How to Support an Infertile Friend During Christmas

By FaithAllen

The Christmas season can be a challenging time for couples who are struggling with infertility. While the rest of the world is celebrating families, your infertile friend sees an empty place at her table. Your infertile friend needs support from those who love her, but she might not be able to articulate what she needs. As a friend, you might want to help but not know what you should say or do. Here is how to support an infertile friend during the Christmas season.

  • Step into your infertile friend's shoes. Imagine that you desperately want to become a parent but are unable to do so. Every time you look at your kitchen table, you see an empty place that you desperately want to fill. Meanwhile, some of the people around you take parenthood for granted or even express a desire to "escape" from parenthood for a while.

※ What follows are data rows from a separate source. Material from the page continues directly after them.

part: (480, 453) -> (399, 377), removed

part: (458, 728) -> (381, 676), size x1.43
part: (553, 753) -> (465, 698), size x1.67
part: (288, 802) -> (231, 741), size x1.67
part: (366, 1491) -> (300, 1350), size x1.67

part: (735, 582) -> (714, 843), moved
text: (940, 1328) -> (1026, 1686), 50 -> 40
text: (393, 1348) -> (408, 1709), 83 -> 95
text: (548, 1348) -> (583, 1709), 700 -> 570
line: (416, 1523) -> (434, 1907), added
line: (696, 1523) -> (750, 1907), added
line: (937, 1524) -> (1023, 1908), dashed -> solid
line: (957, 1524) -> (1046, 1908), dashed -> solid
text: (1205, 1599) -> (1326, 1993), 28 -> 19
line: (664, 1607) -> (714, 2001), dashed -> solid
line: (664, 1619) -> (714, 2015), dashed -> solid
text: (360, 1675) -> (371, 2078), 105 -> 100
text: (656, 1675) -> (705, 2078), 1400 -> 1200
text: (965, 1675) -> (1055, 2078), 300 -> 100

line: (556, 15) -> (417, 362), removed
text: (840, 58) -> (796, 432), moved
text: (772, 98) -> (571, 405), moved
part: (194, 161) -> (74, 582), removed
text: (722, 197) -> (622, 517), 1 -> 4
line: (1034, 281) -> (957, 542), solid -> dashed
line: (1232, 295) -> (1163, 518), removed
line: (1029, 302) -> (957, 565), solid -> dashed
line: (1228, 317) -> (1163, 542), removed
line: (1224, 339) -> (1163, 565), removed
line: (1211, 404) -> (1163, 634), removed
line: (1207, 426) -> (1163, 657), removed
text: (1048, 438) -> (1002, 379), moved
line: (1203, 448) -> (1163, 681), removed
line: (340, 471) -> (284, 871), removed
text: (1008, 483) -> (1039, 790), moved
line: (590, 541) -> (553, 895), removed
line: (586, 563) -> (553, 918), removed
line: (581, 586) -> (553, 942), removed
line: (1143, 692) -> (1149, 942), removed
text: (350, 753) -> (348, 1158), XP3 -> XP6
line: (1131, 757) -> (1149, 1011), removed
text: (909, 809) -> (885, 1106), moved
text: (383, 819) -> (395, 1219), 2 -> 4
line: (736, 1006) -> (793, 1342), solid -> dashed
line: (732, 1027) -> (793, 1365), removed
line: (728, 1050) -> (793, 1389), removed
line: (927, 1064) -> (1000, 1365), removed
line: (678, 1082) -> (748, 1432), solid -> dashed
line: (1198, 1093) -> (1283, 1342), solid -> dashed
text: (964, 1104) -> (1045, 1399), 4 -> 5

You are bombarded by Christmas messages of learning to appreciate family when all you want to do is experience having a family of your own.
  • Identify the emotions your infertile friend might be feeling. After you step into your infertile friend's shoes, label the emotions and feelings that you felt. Those emotions likely include depression, grief, anger, envy and isolation.
  • Think about things that you can do to help your infertile friend. Your friend needs a way to "escape" from the family-focus of Christmas. Brainstorm activities that you can do together that will take the focus off the empty place at the table.
  • Invite your infertile friend to a non-family-focused Christmas event, such as "The Nutcracker" or an instrumental Christmas concert. Take your friend to a Christmas cantata performed at a local church. Think about ways to get your friend into the holiday spirit that are targeted toward adults.
  • Ask your friend to share her feelings. Talking about the pain can be very comforting to your infertile friend. You do not have to say any magic phrases to make her feel better. What your infertile friend needs the most is for you to "hear" her, empathize with her pain and still want to be around her.
  • Make yourself available to your infertile friend. During the Christmas season, it is easy to get carried away with the "busy-ness" of the season and lose touch with your friends. Make an effort to stay in touch with your infertile friend during this busy time of year.

2 comments:

Whitney said...

Great suggestions. I wish everyone could read these!

Faith said...

I love this post! It is difficult to read because it puts into words what i feel in such a real way that emotions well up that i didn't really know were there (you get good at stuffing i guess)... anyway, thank you for posting! And thank you for blogging!